Unmoralisch sei sein Verhalten, die wehrlosen Explorer / Miner / Hauler / Corpies kaltblütig abzuschießen. Wie kann er das nur tun? Tja, wie nur?
Jedem seine Moral
Eigentlich ist es nicht so schwer wie es klingt. 😉 Für Chance ist klar – Eve ist ein Spiel. Die Ego Alter der Spieler, die Stationen, die Schiffe, das Geld – alles ist fiktiv. Und damit im Rahmen der Spielmechaniken Spielzeug, auf das man schon per Definition keine unmoralischen Handlungen anwenden kann. So wie man bei Street Fighter nicht mit-leidet, und bei The New Order mit den Nazis nicht deren Verluste beweint, so sieht er auch kein Problem darin den Spielern ihren Besitz unter den Hintern wegzuschießen.

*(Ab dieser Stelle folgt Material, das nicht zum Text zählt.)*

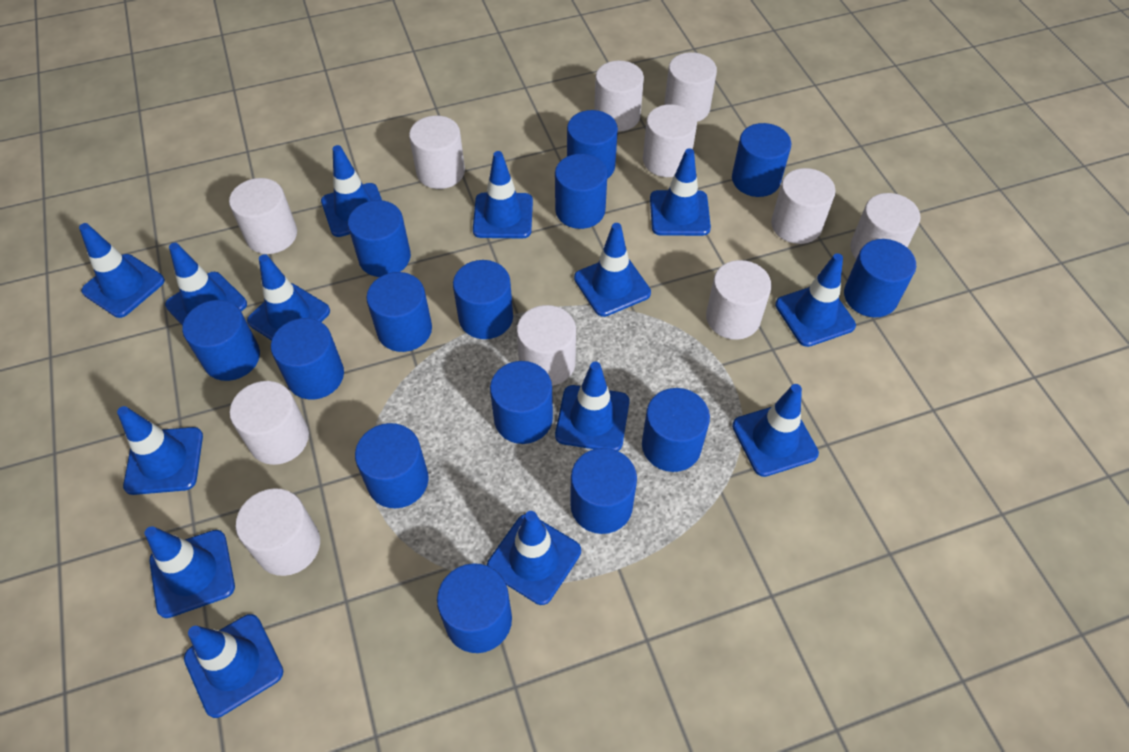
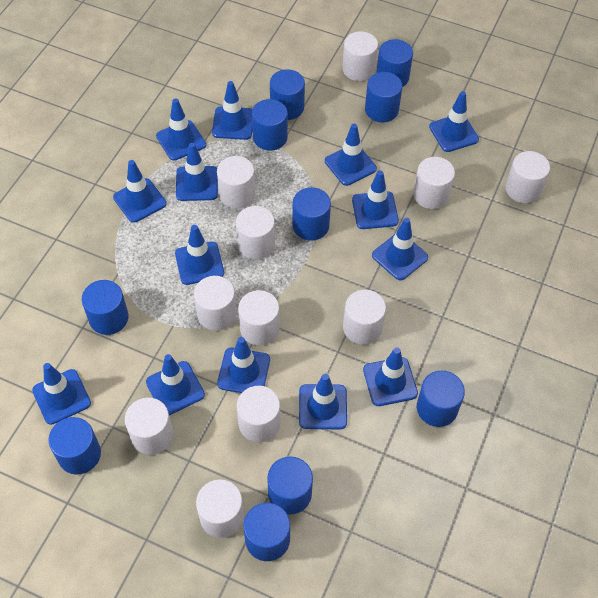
blue cylinder: 14 -> 10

Verlust macht auch schlau. Jedes verlorene Schiff brachte ihm Wissen über den Hergang: „Halt dich aus der Reichweite der Webber“ oder „Achte auf deinen Überhitzungsschaden“ sind Lektionen die man im Spiel kennen sollte. Wenn also Spieler zu nah an der Hacking Site sind um sich zu tarnen, oder ungetankt im Asteroidengürtel stehen (!), dann fehlt vielleicht das ein oder andere bisschen Wissen.

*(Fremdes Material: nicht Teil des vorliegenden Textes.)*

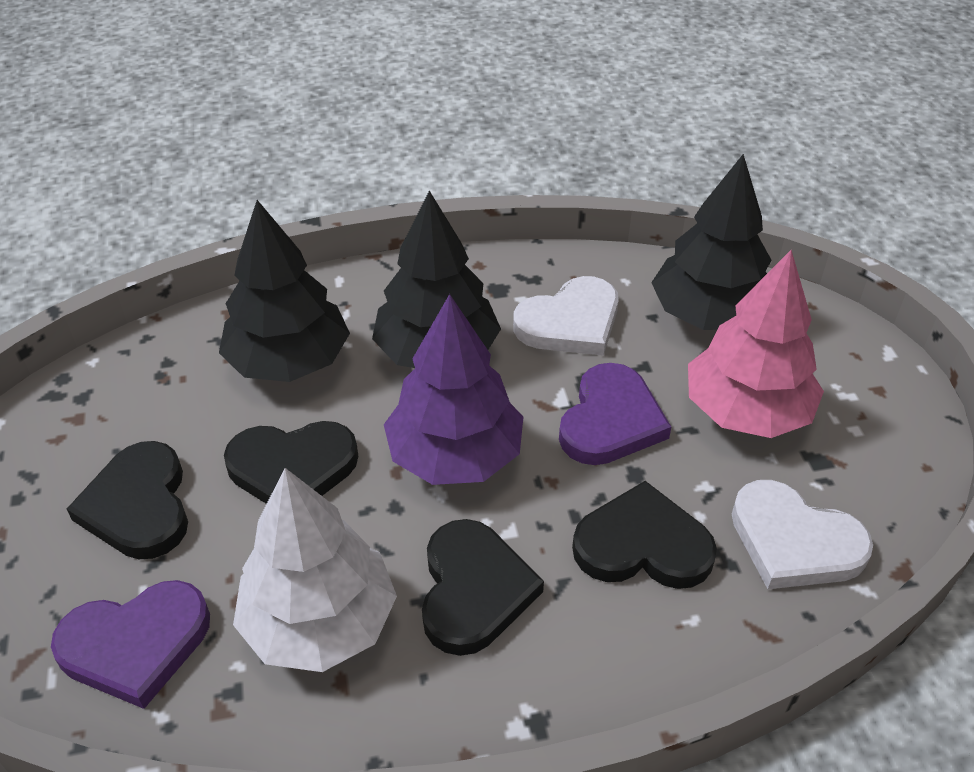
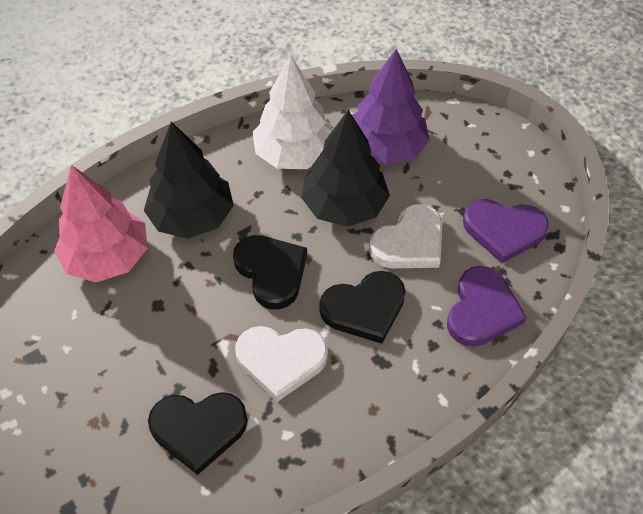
black heart: 4 -> 3
black tree: 3 -> 2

Wehrlos i.S.v. ’nicht fähig zur Gegenwehr‘ sind jedoch die wenigsten. Schließlich kann jeder sein Schiff, sein Fit und sein Vorgehen frei wählen. Nur entscheiden sich viele Spieler zur Wehrlosigkeit, aus Unwissen, Profitgier oder Faulheit. Das klappt in vielen Fällen auch, in manchen aber eben nicht. Er sieht sich selbst nicht als grausam, eher als hilfreich, und natürlich als spielspaß-orientiert.

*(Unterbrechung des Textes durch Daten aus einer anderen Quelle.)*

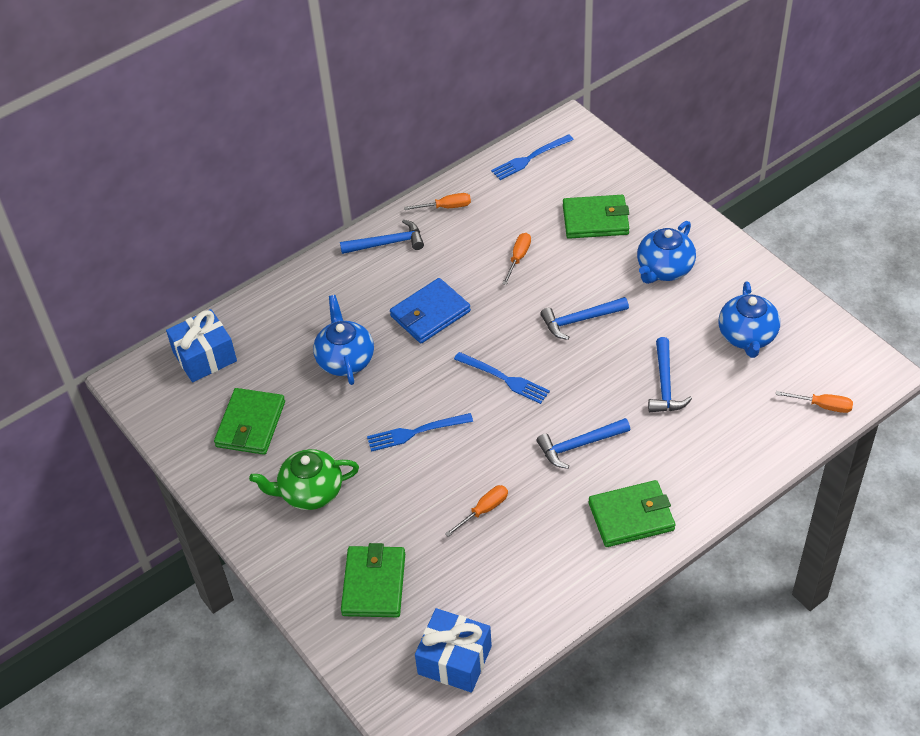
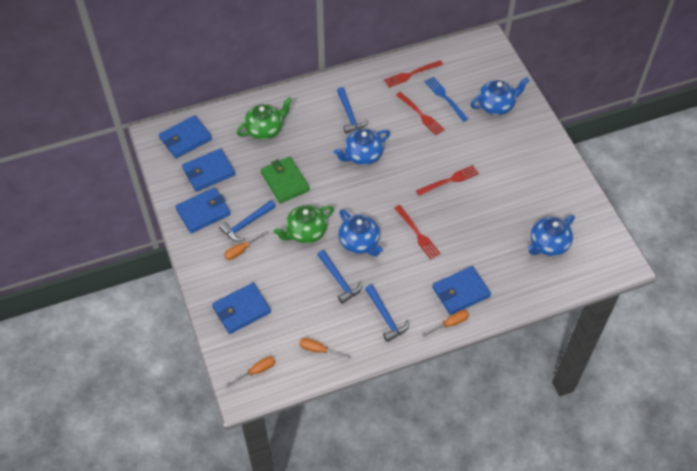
blue fork: 3 -> 1
blue gift: 2 -> 0
blue teapot: 3 -> 4
blue wallet: 1 -> 5
green teapot: 1 -> 2
green wallet: 4 -> 1
red fork: 0 -> 4

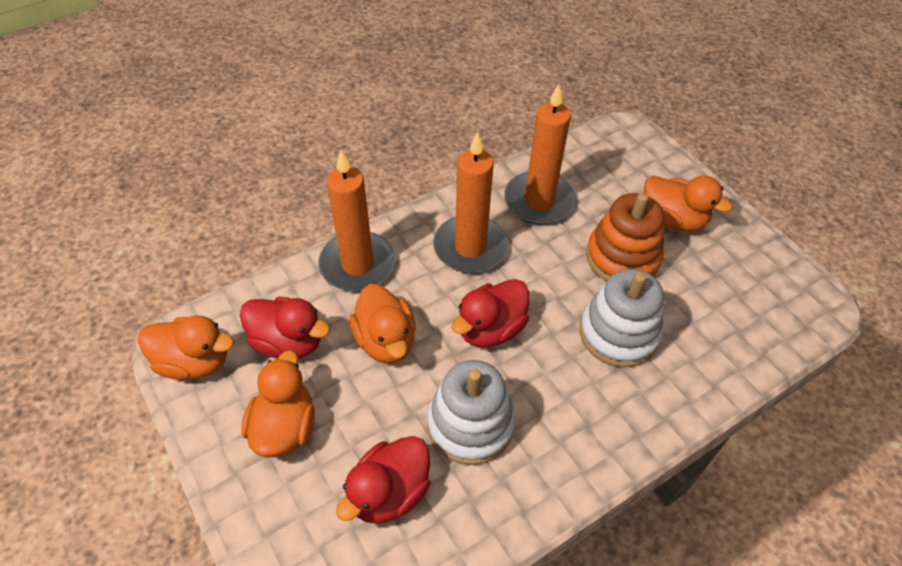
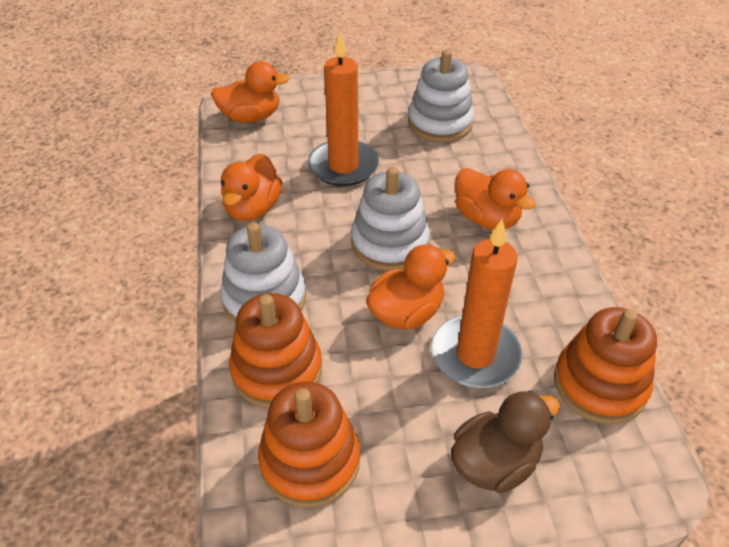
brown duck: 0 -> 1
orange candle: 3 -> 2
orange stacking toy: 1 -> 3
red duck: 3 -> 0
white stacking toy: 2 -> 3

Was andere abschreckt, macht dich reich
Grausam würde ich das auch nicht nennen. Die Torpedo-Liefer-Mails sind recht amüsant, vor allem wenn man nicht selbst betroffen ist. Aber klar, Verlust tut weh. Ohne Verlust würde aber auch Gewinn keinen Spaß machen. Ich bin weit entfernt davon anderen Spielern (im HighSec) ungewolltes PvP aufzudrängeln (in allen anderen Gebieten müssen sie damit rechnen). Aber ich habe nach dem Lesen seines Artikels zumindest ein gewisses Verständnis für die Sicht all der ‚Piraten‘ da draußen.
Und was man schnell vergisst: Ja, tatsächlich werden auch PvPler abgeschossen. Sogar wesentlich häufiger als non PvPler. Allerdings haben die sich mit dem Verlust abgefunden, und bis auf HighSec-Frachter-Ganker wird man mit PvP nur selten reich. Die Frage nach der Moral ist schon vielschichtiger.
Moral ist eine Kategorie die für das Handeln in Spielen normalerweise nicht greift, denn hier versucht jeder zu gewinnen. Wäre EVE Tetris, wäre es keine Frage dass jeder die maximale Punktzahl anstrebt, auch und vor allem wenn er gegen andere Spieler spielt. Eve ist aber nunmal Eve, und hier fehlt der absolute Messbetrag an ‚Spielerfolg‘. Und wenn jemand sein Spielziel darin sieht innerhalb der Mechaniken (und ohne out-of-PvP Harassment) andere Spieler abzuschießen – so what? Die Tatsache dass das in EVE möglich ist und gemacht wird, weiß jeder der schonmal von Eve Online gehört hat. Nur glaubt es mancher erst, wenn er es selbst erlebt – und das ist schade.
Zu guter Letzt noch ein Argument, welchem sich auch der überzeugteste Carebear nicht verschließen kann: je gefährlicher der Beruf, desto höher der Gewinn. Jeder abgeschossene Trader lässt deine Preise steigen, jeder erlegte Miner senkt die Versorgung mit Mineralien. Insofern muss es jeden non PvPler beruflich freuen, wenn Jagd auf seine Kollegen gemacht wird. Und wenn er selbst getroffen wird, gibt es nichts Klügeres als – im Gegensatz zu den weniger zielorientierten Kollegen – dazuzulernen und weiterzumachen. Es lohnt sich.